Just to give you a couple examples of this. Many years ago, we had a client who started a new office, and they had set
some goals for that new office. As they got down the road, they were measuring that office's bottom line by allocating
overhead, both of course the overhead that applied to that particular location but also company overhead, and they were
allocating it on the basis of revenue. Well, that particular market offered the opportunity, let's just say, for slightly lower
gross profit margins. So, when you allocated overhead in that manner, it looked like that operation was a losing operation
as opposed to a winning operation. Looking at those measurements, the group up there had some negative influence, I
would say, on their morale overall and probably even affected the conversations between headquarters and that location.

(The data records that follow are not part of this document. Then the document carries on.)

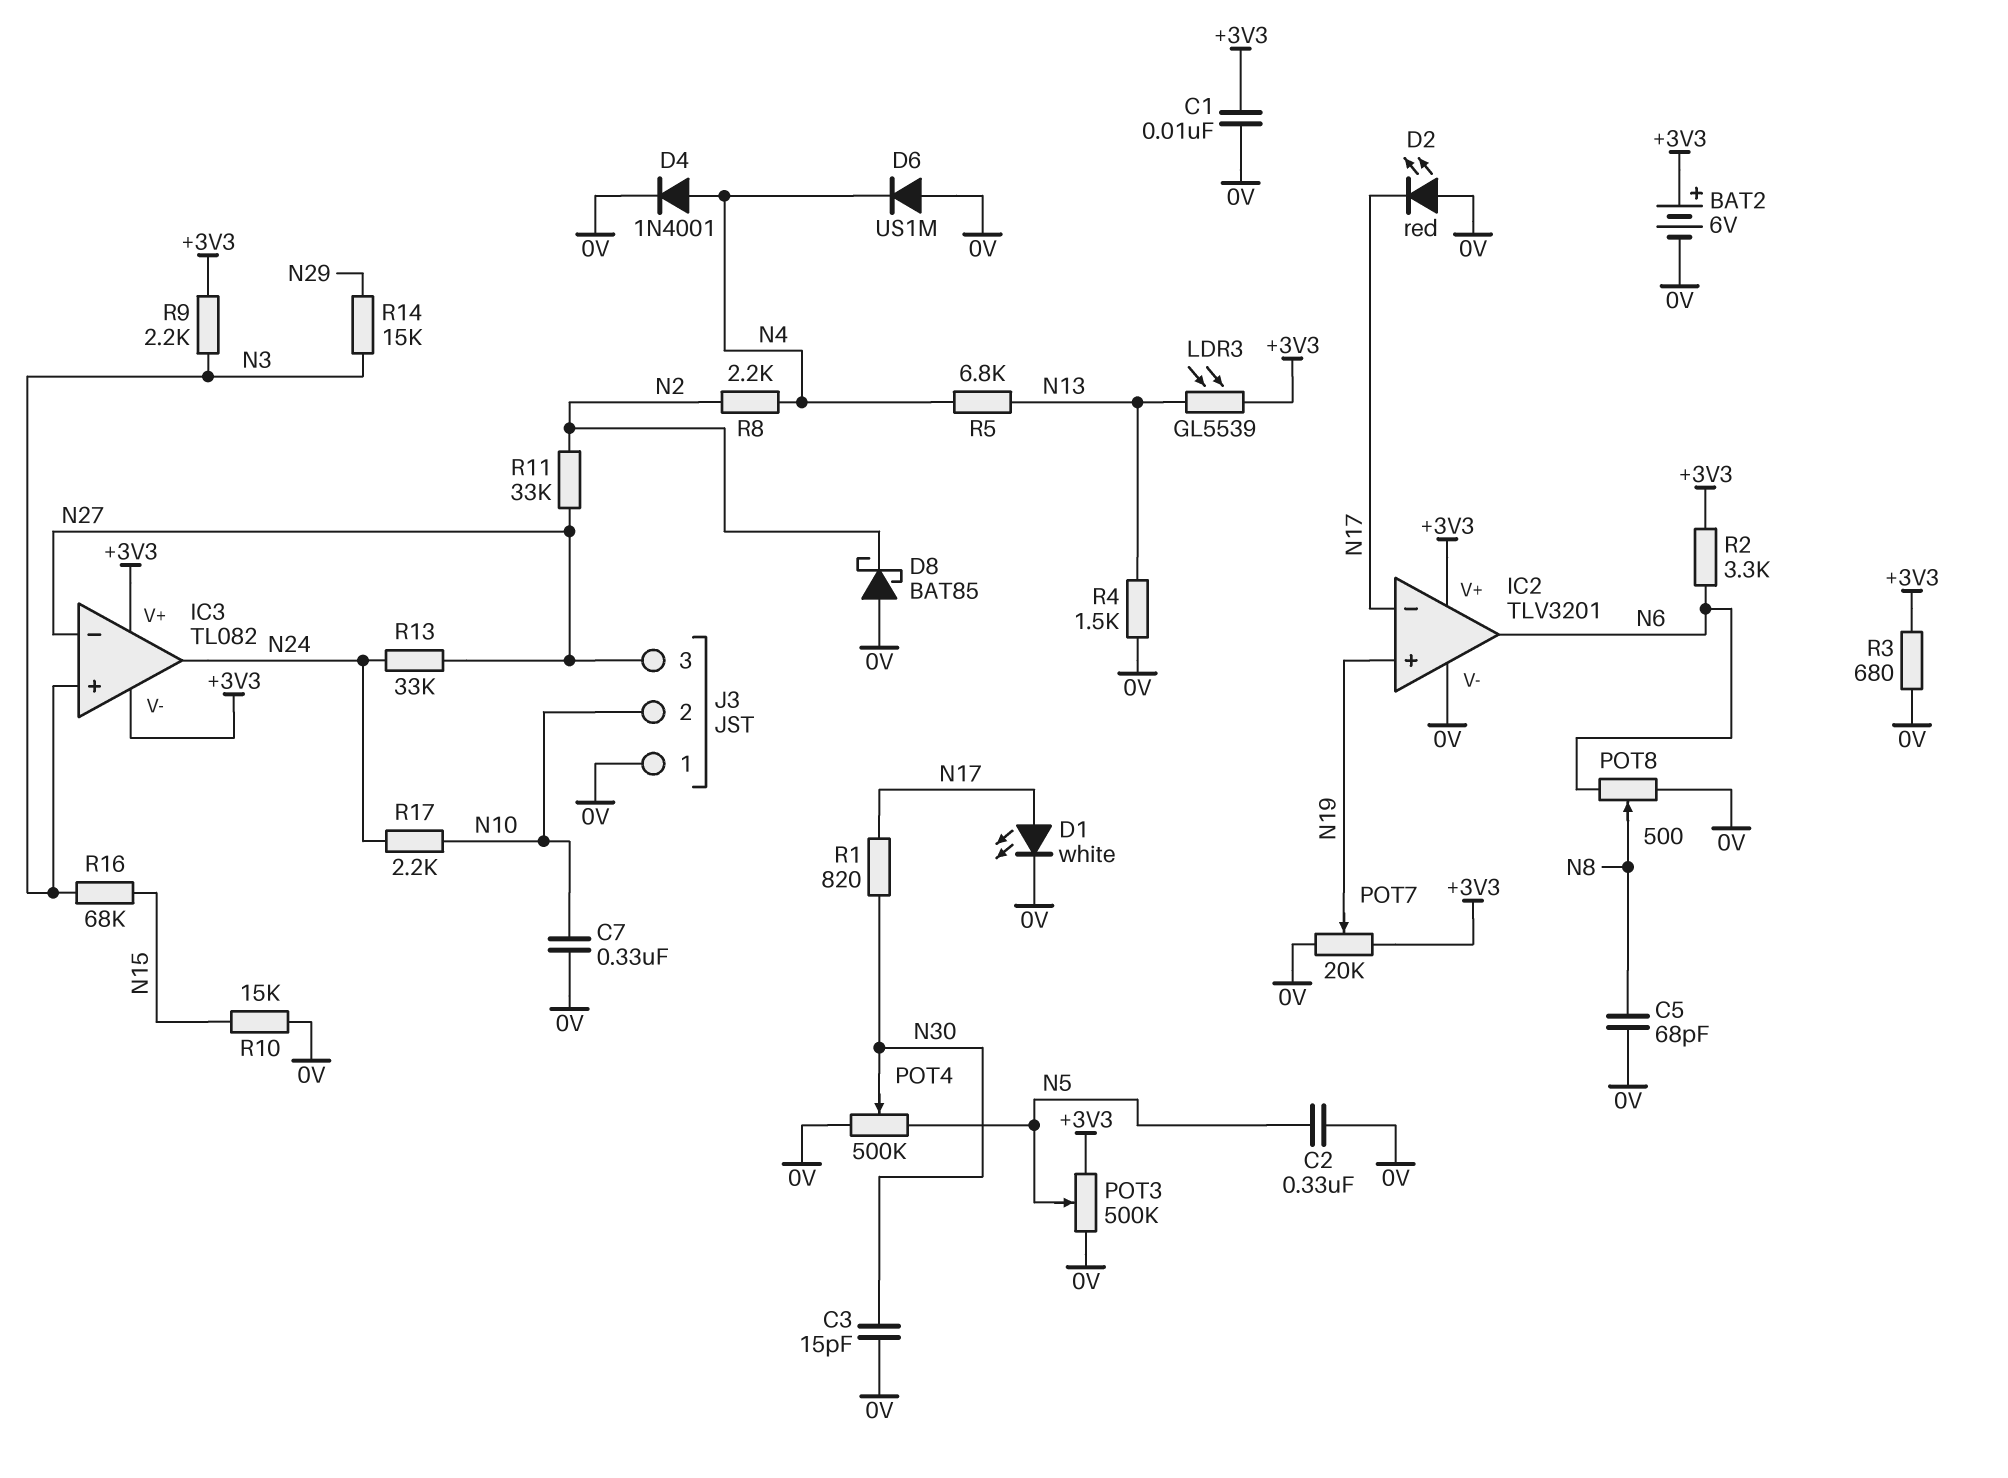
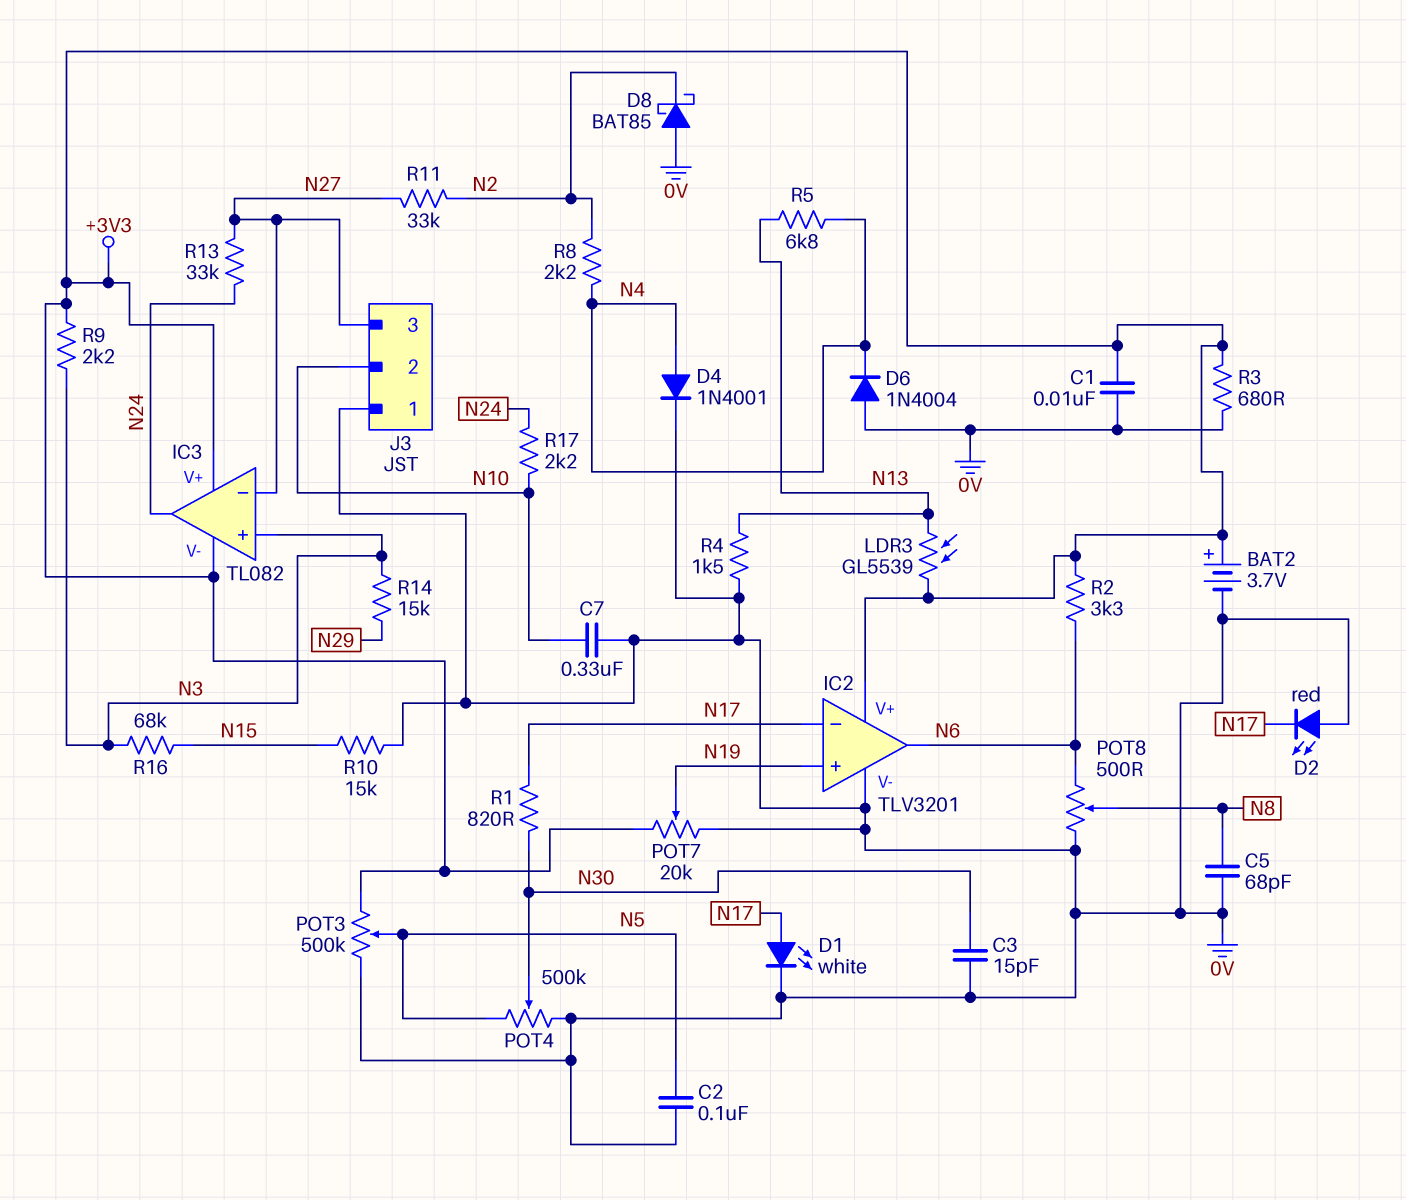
BAT2: 6V (plus +3V3, minus 0V) -> 3.7V (plus +3V3, minus 0V)
C2: 330nF (0V, N5) -> 100nF (0V, N5)
D6: diode US1M (A 0V, K N4) -> diode 1N4004 (A 0V, K N4)

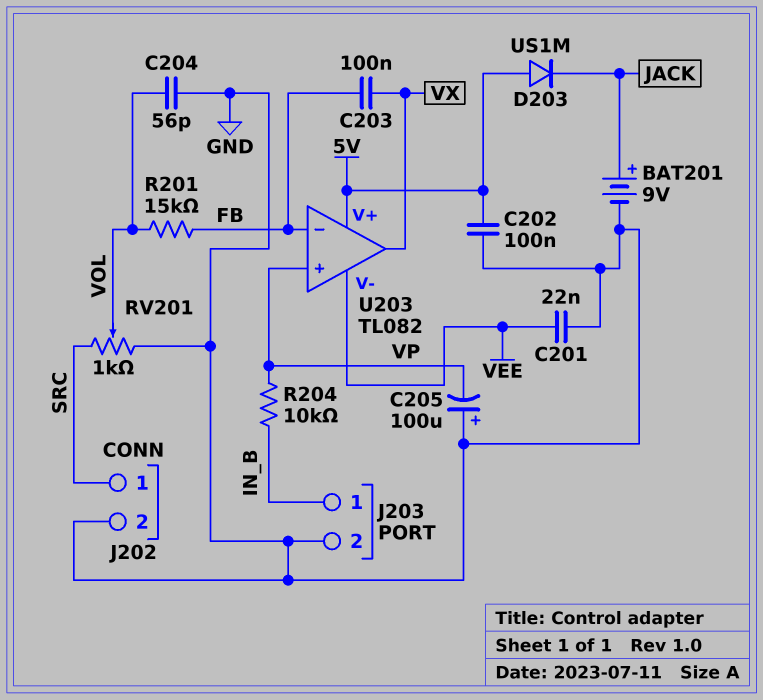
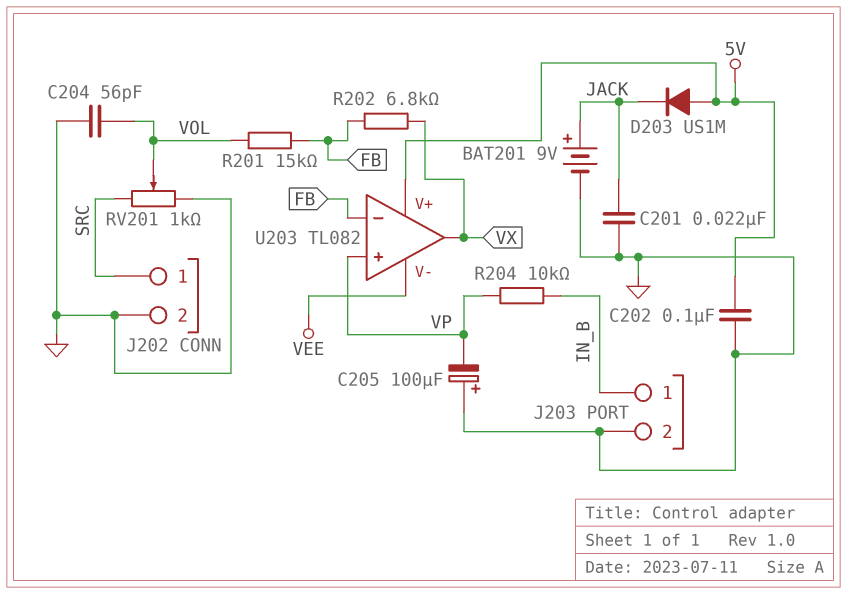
C201: 22nF (GND, VEE) -> 22nF (GND, JACK)
C203: 100nF (FB, VX) -> none
R202: none -> 6.8k (FB, VX)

If you really cut back to the original goals of that location, they actually were meeting the goals of that location and were
performing really quite well for a startup in that market and they were contributing profit to the organization. But
somehow the conversation got lost because of the method of measurement and the way those measurements were used.
If you think about the things that you are measuring, for example, you might be measuring production rates for your
estimating group or your business development group, you might be measuring hit rates for your PMs, you might be
measuring their revenue per PM or profit per PM, things like that. Those can all be very positives, very much positives.
They can give you information to double check your strategy, improve your strategy, manage people's workloads, assess
your effectiveness. If you use measurement as a support system, you can give the employees information with which to
better themselves, better their performance, do better for you and for themselves. But if those measurements come
across too critical or too evaluative, they can also have negatives.
Just think about the things that you as a business are measuring and how are you using those measurements. Are you
using them for good to motivate people to do better and to understand, again, the strategies or the possibilities for
improvement, or are they being used more as that stick and they're actually providing negative consequences for your
organization? Again, Dennis Engelbrecht, Digging Deeper. Thanks for tuning in.